Smallaxe of DNA-forums.com has created a platform for developing tools to help exploring RAW data files.
Basically it is useful for identifying possible areas of your genome that align with different regions and populations. The user interface at this point is fairly rudimentary, but it makes doing the SPSMart sort of thing quite a bit more easy. It can accept 23andMe and FTDNA FamilyFinder data files.
Here are guidelines for using SNPMap tool:
The general sequence when using the tool is:
1. Load your genetic data using the File menu. The program can accept either 23andMe or FTDNA Family Finder unzipped data files. Note that the program is running locally on your computer, so your data stays with you. No need to send your data to me.
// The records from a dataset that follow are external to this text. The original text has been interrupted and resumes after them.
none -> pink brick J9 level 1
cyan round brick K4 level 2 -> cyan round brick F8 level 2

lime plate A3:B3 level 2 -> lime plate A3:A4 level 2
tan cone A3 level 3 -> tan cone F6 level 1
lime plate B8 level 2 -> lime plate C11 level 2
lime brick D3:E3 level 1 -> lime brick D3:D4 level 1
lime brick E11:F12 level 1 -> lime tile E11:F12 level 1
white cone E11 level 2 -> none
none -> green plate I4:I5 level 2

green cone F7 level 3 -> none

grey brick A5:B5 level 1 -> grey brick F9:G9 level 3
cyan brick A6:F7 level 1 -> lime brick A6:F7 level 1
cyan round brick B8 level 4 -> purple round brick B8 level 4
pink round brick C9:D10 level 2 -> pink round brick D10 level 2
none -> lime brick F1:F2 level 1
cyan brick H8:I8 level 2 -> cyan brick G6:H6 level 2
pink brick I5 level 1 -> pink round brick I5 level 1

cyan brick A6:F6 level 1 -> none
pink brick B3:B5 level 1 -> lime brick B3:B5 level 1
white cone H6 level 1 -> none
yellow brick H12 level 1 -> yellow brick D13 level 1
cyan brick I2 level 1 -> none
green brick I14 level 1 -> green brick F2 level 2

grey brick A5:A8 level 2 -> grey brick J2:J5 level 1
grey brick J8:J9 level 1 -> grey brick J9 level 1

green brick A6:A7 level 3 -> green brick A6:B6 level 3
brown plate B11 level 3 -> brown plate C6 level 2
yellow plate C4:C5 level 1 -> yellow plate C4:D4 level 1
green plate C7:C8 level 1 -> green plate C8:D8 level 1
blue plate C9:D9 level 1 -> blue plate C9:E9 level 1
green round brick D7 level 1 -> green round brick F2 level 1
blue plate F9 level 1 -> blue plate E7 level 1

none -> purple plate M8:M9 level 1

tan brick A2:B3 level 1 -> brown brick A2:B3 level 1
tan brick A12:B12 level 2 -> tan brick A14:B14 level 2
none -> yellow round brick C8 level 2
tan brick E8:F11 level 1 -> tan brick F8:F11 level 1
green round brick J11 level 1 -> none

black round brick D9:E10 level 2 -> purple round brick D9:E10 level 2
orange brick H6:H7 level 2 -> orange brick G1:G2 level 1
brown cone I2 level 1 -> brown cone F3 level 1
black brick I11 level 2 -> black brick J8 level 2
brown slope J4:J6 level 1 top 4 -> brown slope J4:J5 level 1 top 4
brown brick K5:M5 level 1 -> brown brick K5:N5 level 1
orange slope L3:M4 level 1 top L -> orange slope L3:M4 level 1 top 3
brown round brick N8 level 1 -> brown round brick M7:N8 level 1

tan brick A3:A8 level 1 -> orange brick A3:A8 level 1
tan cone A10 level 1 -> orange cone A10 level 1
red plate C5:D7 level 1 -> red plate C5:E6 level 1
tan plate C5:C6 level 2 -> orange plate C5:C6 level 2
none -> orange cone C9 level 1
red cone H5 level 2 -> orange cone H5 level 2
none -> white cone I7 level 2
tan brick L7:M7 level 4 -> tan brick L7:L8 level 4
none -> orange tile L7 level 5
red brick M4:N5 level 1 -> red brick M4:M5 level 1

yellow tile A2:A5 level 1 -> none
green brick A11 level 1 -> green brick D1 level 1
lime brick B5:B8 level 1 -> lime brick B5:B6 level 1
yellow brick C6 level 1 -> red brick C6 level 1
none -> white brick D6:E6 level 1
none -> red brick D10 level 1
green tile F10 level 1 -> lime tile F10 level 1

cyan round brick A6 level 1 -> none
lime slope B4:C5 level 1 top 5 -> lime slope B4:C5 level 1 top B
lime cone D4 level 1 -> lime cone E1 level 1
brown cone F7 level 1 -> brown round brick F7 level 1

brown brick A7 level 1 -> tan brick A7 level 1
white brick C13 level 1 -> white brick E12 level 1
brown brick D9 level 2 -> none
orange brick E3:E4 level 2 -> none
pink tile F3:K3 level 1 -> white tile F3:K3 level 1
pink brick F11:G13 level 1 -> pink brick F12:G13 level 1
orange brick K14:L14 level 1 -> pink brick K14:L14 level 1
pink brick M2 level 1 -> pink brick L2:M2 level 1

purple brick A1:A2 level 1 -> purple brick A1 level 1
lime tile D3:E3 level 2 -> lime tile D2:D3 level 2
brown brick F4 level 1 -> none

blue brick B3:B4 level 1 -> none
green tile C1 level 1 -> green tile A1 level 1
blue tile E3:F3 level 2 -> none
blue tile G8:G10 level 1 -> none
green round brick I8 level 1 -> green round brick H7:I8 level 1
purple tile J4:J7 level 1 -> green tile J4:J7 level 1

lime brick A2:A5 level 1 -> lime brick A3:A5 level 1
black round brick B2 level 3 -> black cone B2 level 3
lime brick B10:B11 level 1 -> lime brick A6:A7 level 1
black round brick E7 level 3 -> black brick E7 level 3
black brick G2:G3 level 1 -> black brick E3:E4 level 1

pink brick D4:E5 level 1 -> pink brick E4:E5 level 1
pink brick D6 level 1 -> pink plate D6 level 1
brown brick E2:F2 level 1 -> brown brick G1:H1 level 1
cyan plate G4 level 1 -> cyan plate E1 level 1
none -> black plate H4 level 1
2. Select the populations you're interested in. There are two lists on the left. The top list shows the world regions. The bottom list shows the population data sets within the selected region. You can check/uncheck the regions and populations you want used in the analysis. If you've checked more than one region, then the analysis will compare those regions against each other. If you've checked only a single region, then the analysis will compare the individual populations within that region against each other. You may have to click twice on an item to toggle the check box.
3. Choose the chromosome. For speed, and to make the display of large amounts of info easier, the analysis works with a single chromosome at a time. There is a dropdown box for selecting the chromosome. If you are using FTDNA data, remember that you will have two files - one with just the X chromosome data, and one with chromosomes 1-22.
4. Click on the Recalculate button. This will perform the analysis of your data against the reference population data.
The symbol that looks like an equals sign with a slash through it means the person's genetic data is very unlike that region/population for that SNP, and other regions/populations are more likely. If the person is homozygous, then two of those symbols show up. One symbol means the person is at most 50% ancestry of that region/population at that location of their genome. Two symbols means the person may be 0% ancestry of that region/population at that location. The circle symbol (it's actually a happy face) means the person is very like that region/population, and the SNP is a good marker for that region/population vs. all the others being compared. One happy face means probably at least 50% that region/population, and two means probably 100% that region/population.
As you get more familiar with the program, you can adjust the Reliable/Noisy slider to change the threshold the program uses to distinguish SNPs of interest.
By default, only SNPs of interest are displayed. If you check the All SNPs checkbox and then Recalculate, all the SNPs in your data for which there is any population data will be displayed.
If you select a row Populations list and then right click in the list, a menu will pop up with some options, including opening the Yale ALFRED website with more detailed information about the selected population.
You can select one or more rows in the SNP results list and then right click in the list to see a menu of options. If you select a single row, the menu will have items for opening the Yale ALFRED website with detailed population information about the selected SNP, and an item for opening the NIH database website containing a variety of detailed SNP information. If you've selected one or more rows, the menu will let you copy the list of selected SNP ids to the clipboard. This is useful for pasting into the SNP list entry on the SPSMart website for further SNP exploration. You can also copy all the selected data to the clipboard in comma delimited format suitable for pasting into a spreadsheet program such as Excel or OpenOffice.